Schrager, Hogue, Rancourt

Appel de déclarations de culpabilité. Appel d’une déclaration de délinquant à contrôler. Rejetés. Requête pour permission d’appeler de la peine. Accueillie. Appel de la peine. Accueilli en partie.

L’appelant a été déclaré coupable sous plusieurs chefs d’accusation, notamment de pornographie juvénile, d’incitation à des contacts sexuels et de contacts sexuels. Plusieurs éléments de la preuve provenaient de fichiers qui ont été extraits de son ordinateur lors de perquisitions effectuées à son domicile. Un enquêteur, membre de la division technologique de la Sûreté du Québec, a témoigné sur les méthodes utilisées pour extraire les fichiers, leur emplacement et leur accessibilité ainsi que sur les analyses effectuées et leurs résultats. L’appelant a été condamné à une peine de 12 ans d’emprisonnement.
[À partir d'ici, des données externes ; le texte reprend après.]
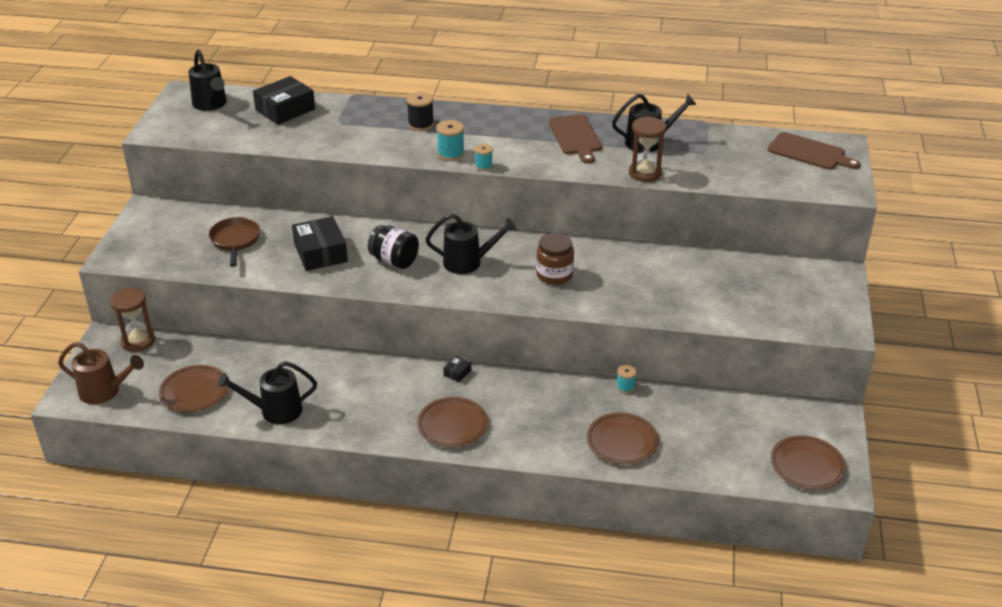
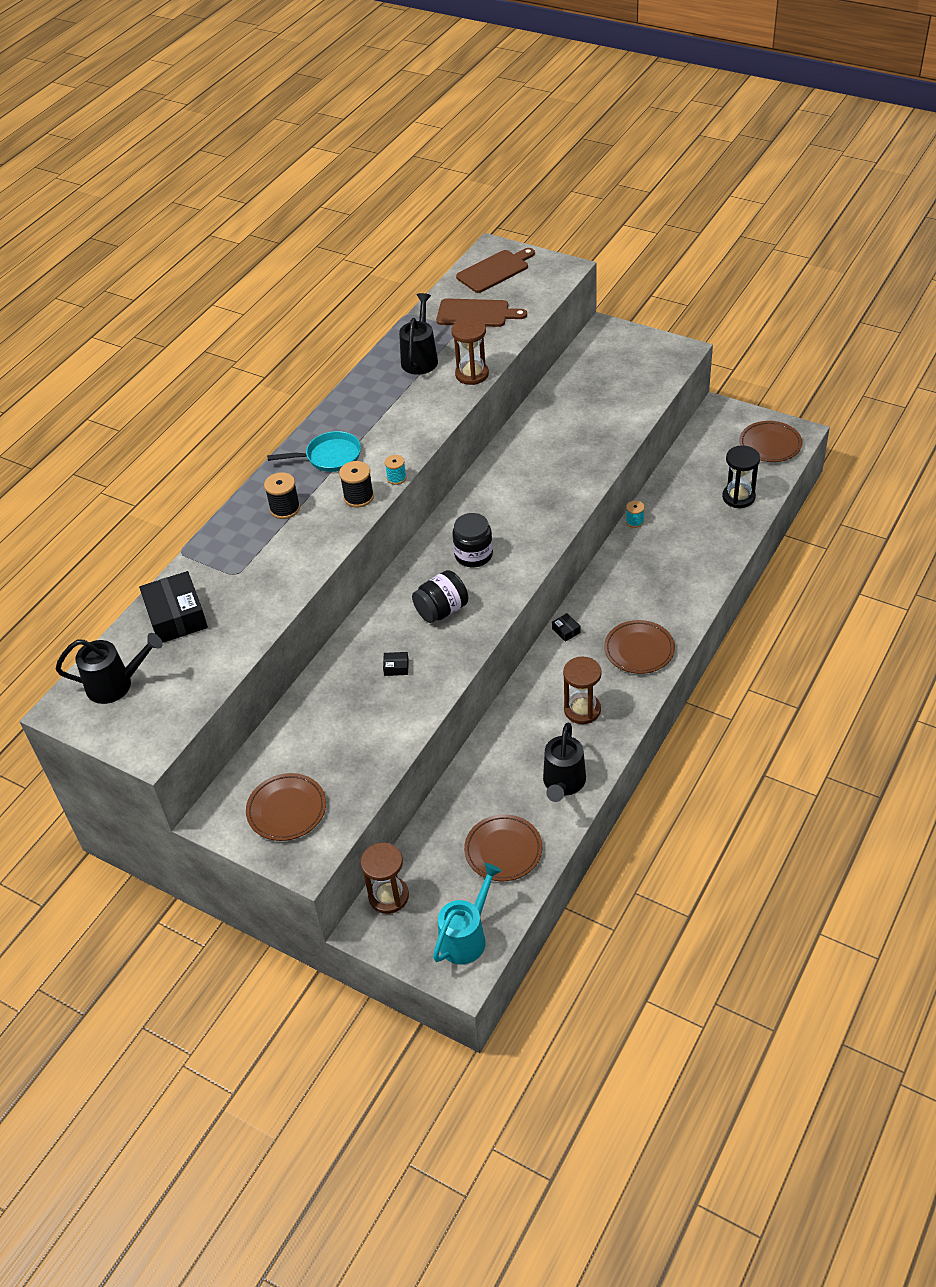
camera: 65 degrees left, 10 degrees up
(105, 391) = (467, 936): brown watering can -> turquoise watering can
(235, 241) = (333, 739): brown pan -> none
(320, 253) = (396, 667): black box -> black box, size x0.42
(364, 404) = (582, 710): none -> brown hourglass
(451, 154) = (358, 497): turquoise spool -> black spool
(468, 262) = (473, 555): black watering can -> black jar
(493, 129) = (330, 457): none -> turquoise pan
(554, 275) = (524, 500): brown jar -> none
(575, 137) = (381, 403): brown cutting board -> brown cutting board (476, 313)
(622, 442) = (703, 542): brown plate -> brown plate (287, 810)
(706, 455) = (738, 497): none -> black hourglass

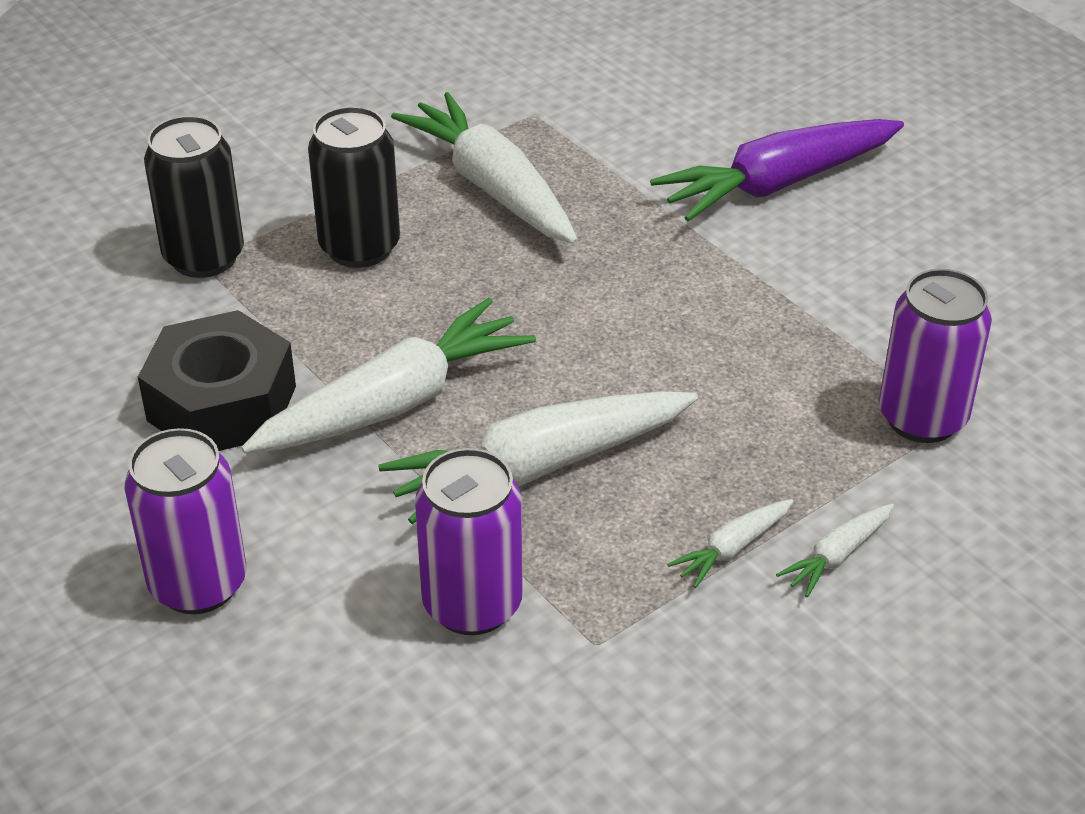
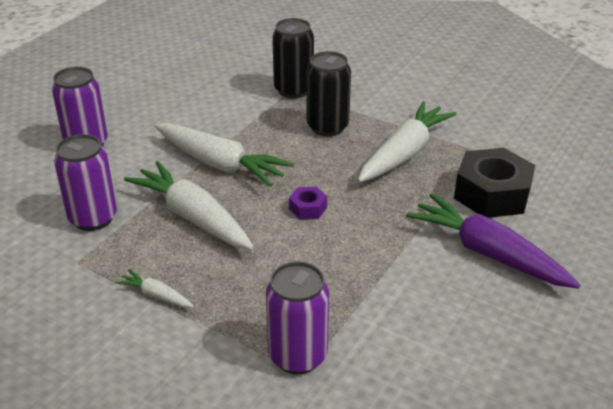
camera: 70 degrees right, 5 degrees down
(222, 403) = (198, 120): black nut -> black nut (492, 194)
(585, 327) = (308, 208): none -> purple nut
(837, 556) = (163, 338): white carrot -> none

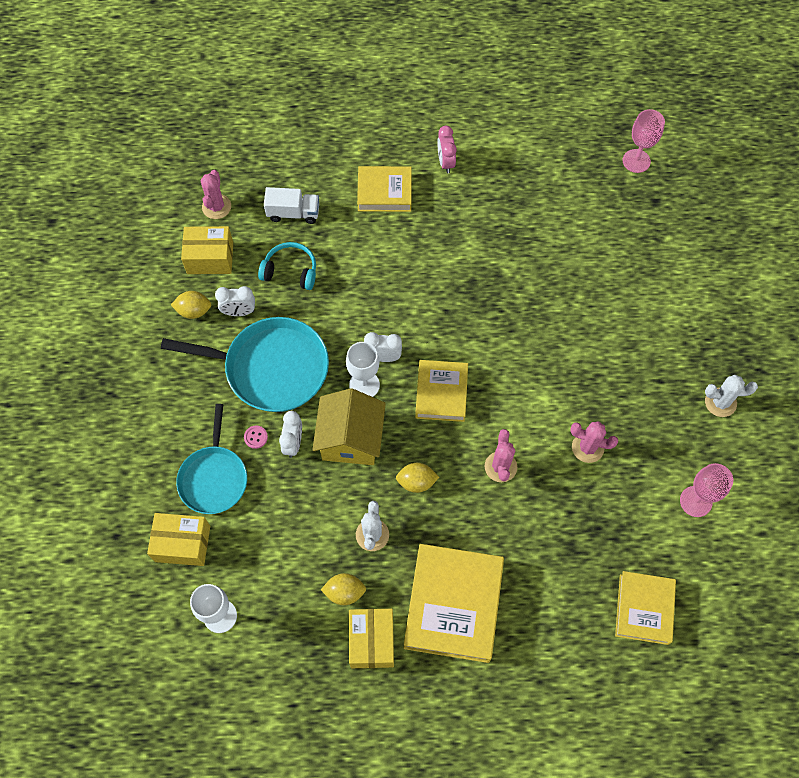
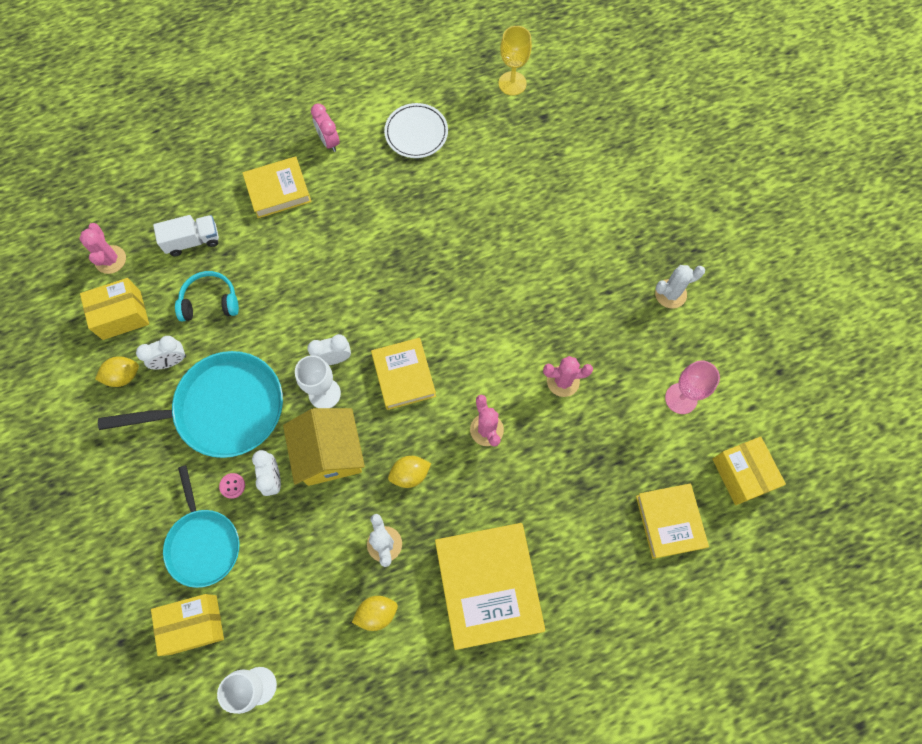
camera: 20 degrees left, 5 degrees up
(372, 641) = (421, 653): yellow box -> yellow box (742, 474)
(529, 179) = (416, 133): none -> white plate
(636, 161) = (512, 83): pink goblet -> yellow goblet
Le juge de première instance a également prononcé une déclaration de délinquant à contrôler pour une durée de 10 ans et a rendu une ordonnance d’interdiction d’utiliser Internet pour une période de 15 ans.

Dans le contexte d'un voir-dire, le juge n’a pas erré en déterminant qu’il n’était pas nécessaire que l’enquêteur soit qualifié d’expert pour qu’il puisse témoigner. Il est important de distinguer, comme l’a fait le juge, le témoignage d’opinion, qui doit être rendu par un expert, d'un témoignage technique, mais factuel, qui peut être rendu par un témoin ordinaire. Le premier nécessite l’expression d’une opinion, alors que le second ne fait que rapporter des faits relevant de connaissances spécialisées, scientifiques ou techniques. En l'espèce, l’enquêteur a expliqué les étapes qui ont été suivies pour copier le contenu des appareils informatiques perquisitionnés, le classer et l’analyser. Il a précisé les logiciels qui ont été utilisés et a expliqué la fonction de chacun, alors que rien au dossier ne permet de croire que la fiabilité de ces logiciels soit mise en doute.
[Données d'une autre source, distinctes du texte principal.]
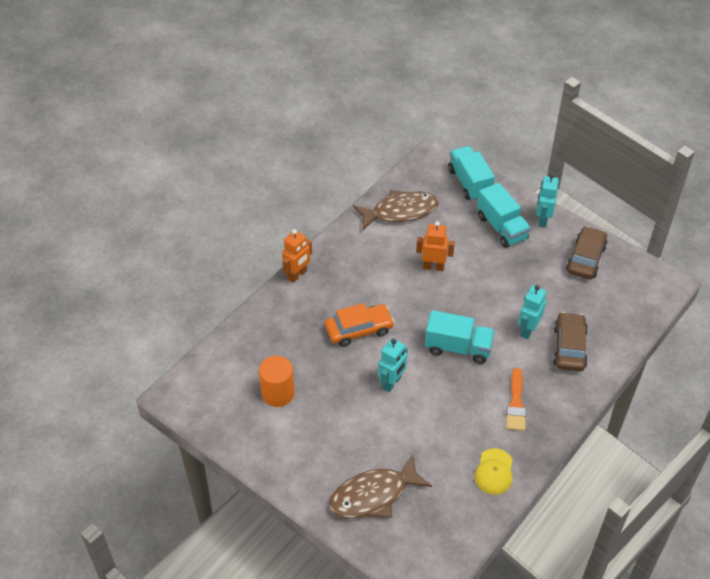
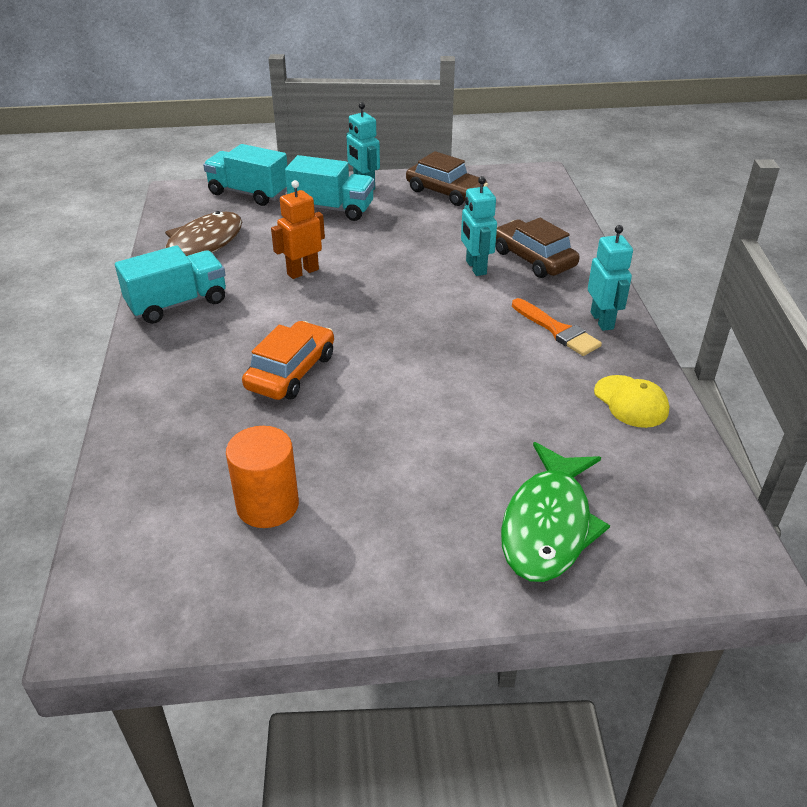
camera: 45 degrees left, 10 degrees down
(297, 275) = (135, 366): orange robot -> none
(373, 495) = (548, 525): brown fish -> green fish
(392, 383) = (402, 396): turquoise robot -> turquoise robot (602, 320)
(458, 348) = (429, 321): turquoise truck -> turquoise truck (178, 304)
(586, 259) = (445, 192): brown car -> brown car turned 150 degrees clockwise

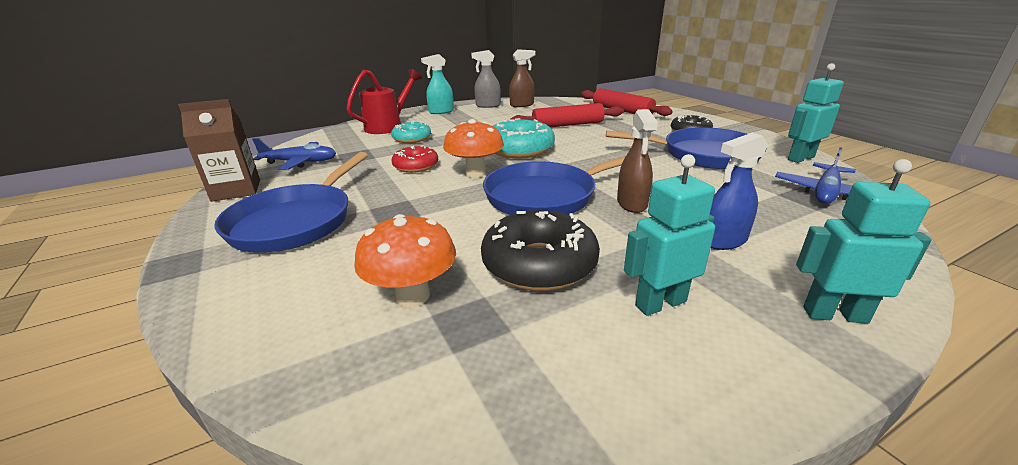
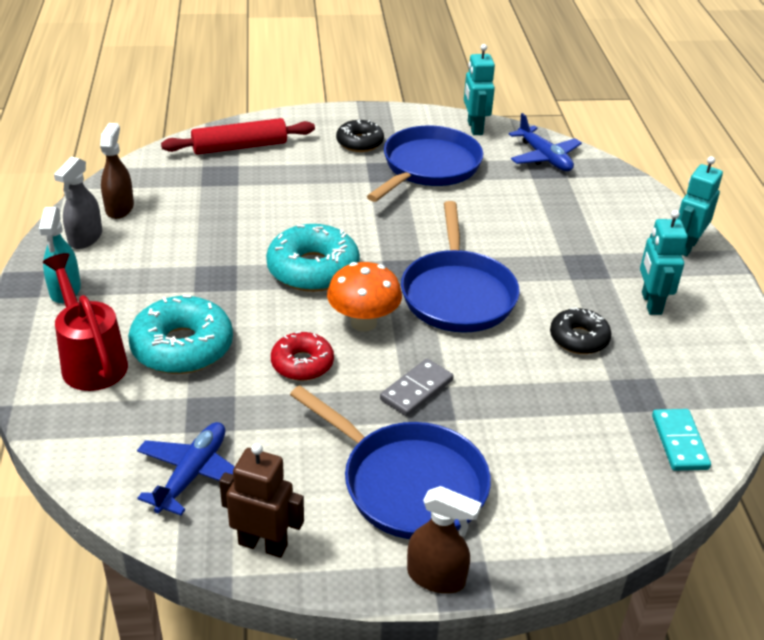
camera: 70 degrees left, 10 degrees up
(236, 190) = (263, 544): brown carton -> brown robot
(391, 374) = (679, 442): none -> turquoise domino
(408, 204) = (416, 390): none -> grey domino
(412, 138) = (182, 347): turquoise donut -> turquoise donut, size x1.64
(412, 295) = (594, 417): orange mushroom -> none
(539, 264) = (579, 338): black donut -> black donut, size x0.61
(567, 125) = (255, 205): red rolling pin -> none
(632, 204) = (505, 253): brown spray bottle -> brown spray bottle (436, 577)
(723, 241) = (589, 240): blue spray bottle -> none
Par ailleurs, quoique l’appelant ait raison de reprocher au juge d’avoir écrit que le cadre d’analyse prescrit par R. c. W. (D.), (C.S. Can., 1991-03-28), SOQUIJ AZ-91111043, J.E. 91-603, [1991] 1 R.C.S. 742, ne s’appliquait qu’aux chefs à l’égard desquels il avait témoigné, ce moyen n’est pas fondé. En effet, le juge a analysé l’ensemble de la preuve, y compris la déclaration extrajudiciaire de l'appelant, et a déterminé que la poursuite s’était déchargée de son fardeau de démontrer hors de tout doute raisonnable la culpabilité de ce dernier.

Quant à la déclaration de délinquant à contrôler, le juge a conclu que la conduite antérieure de l’appelant dans le domaine sexuel laissait prévoir le risque qu’il cause, à l’avenir, des sévices ou autres maux à d’autres personnes, ce qui répond à l’exigence édictée au sous-alinéa 753.1 (2) b) (ii) du Code criminel (L.R.C. 1985, c. C-46). Dans la mesure où l’appelant ne démontre pas que cette déclaration de délinquant à contrôler ou sa durée soit déraisonnable, la Cour n’a pas à intervenir.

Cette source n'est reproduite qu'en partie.